Making crates.io verify code against repository?

droundy · February 21, 2021, 4:29pm

This attack requires compromising the git repository. The security benefit is precisely to require that. It's not so hard to make the git repository more secure than than the crates.io tokens are, just encrypt your ssh private key. Since we really want to secure our got repositories in any case, making crates.io at least as secure send a major benefit, even if it's opt-in.

One can hope that the maintainers of the most widely used crates will take the effort to secure their repository keys.
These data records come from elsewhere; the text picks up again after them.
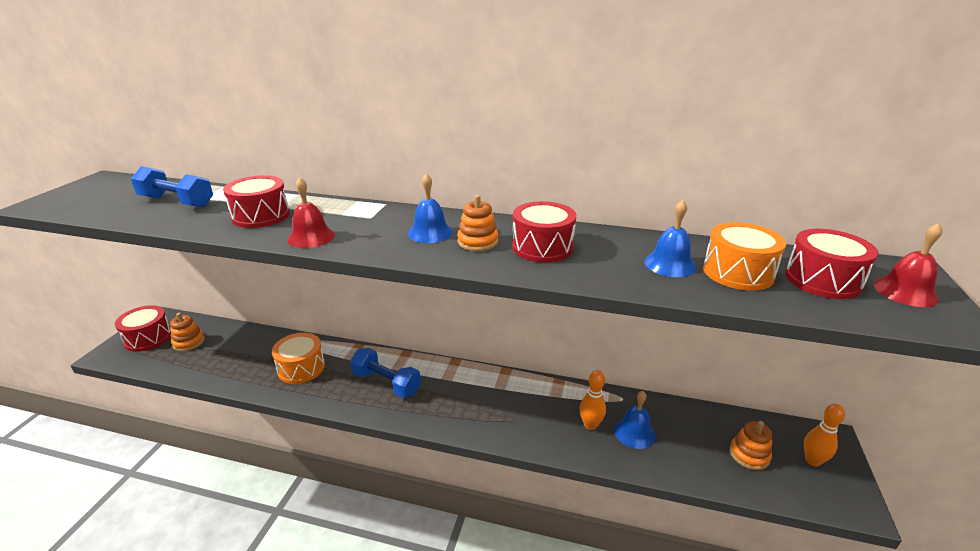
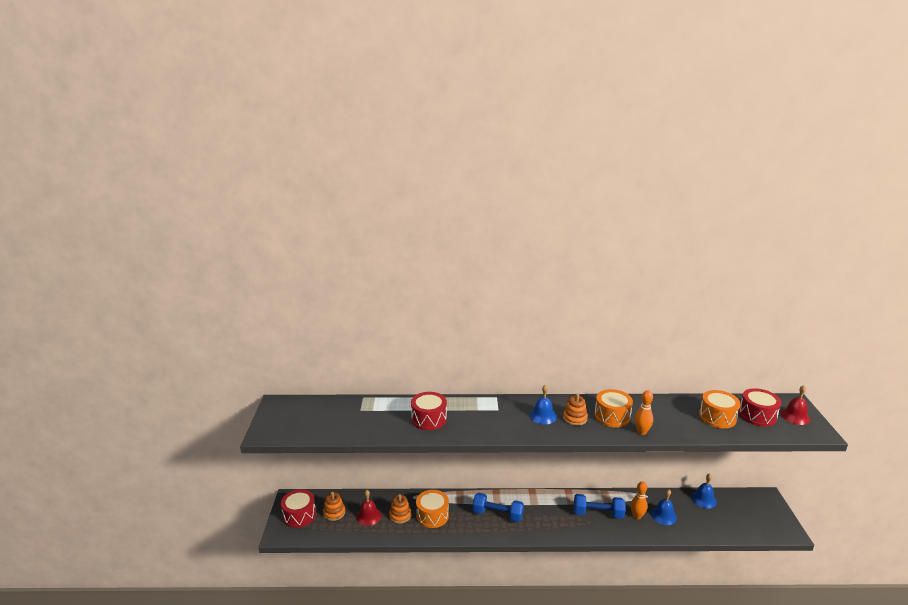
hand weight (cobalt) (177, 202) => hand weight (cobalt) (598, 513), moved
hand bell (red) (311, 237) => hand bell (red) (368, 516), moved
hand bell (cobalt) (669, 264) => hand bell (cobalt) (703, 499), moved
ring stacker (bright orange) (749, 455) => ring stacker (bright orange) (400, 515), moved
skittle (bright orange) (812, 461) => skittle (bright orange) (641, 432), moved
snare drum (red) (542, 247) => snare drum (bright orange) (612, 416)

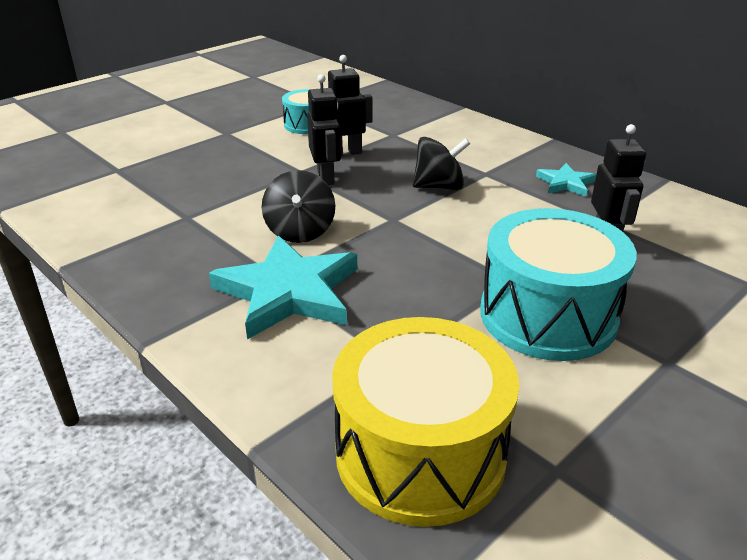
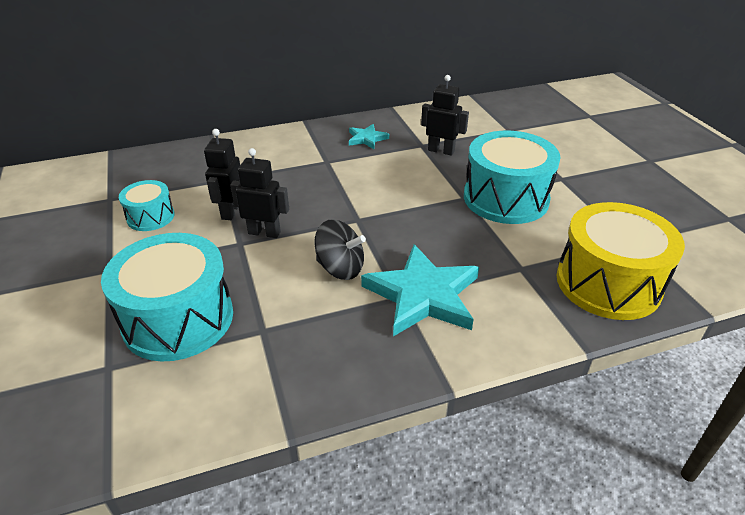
toy top (black) (439, 186) => nothing
nothing => snare drum (teal) (178, 319)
kornel · February 21, 2021, 6:11pm

When I said that I've had a different attack in mind when a malicious actor would publish their own crate and their own repo, except the repo had source code that looks innocent, but the crate would contain something else. This is a way to mislead users who review source on GitHub instead of reviewing actual crate source.

I am very worried about insecurity of access tokens, but IMHO that should be addressed directly with 2FA on crates-io, and not indirect and more complicated repo<>crate matching machinery. There's no guarantee that the repo is well protected, but crates-io could enforce its own 2FA.

ratmice · February 21, 2021, 7:29pm

Indeed, I think the most useful/least misleading thing was if crates.io could tell you the SHA corresponding to a crate, trying to attest to tags/branches seems absolutely the wrong thing to do.

atagunov · February 21, 2021, 10:26pm

Isn't it true that an attacker who has gained access to publish to creates.io is free to publish a version of a crate that references attacker's own github repo?

pietroalbini · February 22, 2021, 9:51am

If the goal is to make it harder for attackers to publish malicious versions of an existing crate with compromised access tokens, I think implementing some sort of 2FA or staged uploads on the crates.io side would offer better protection than adding optional code verification against a git repository.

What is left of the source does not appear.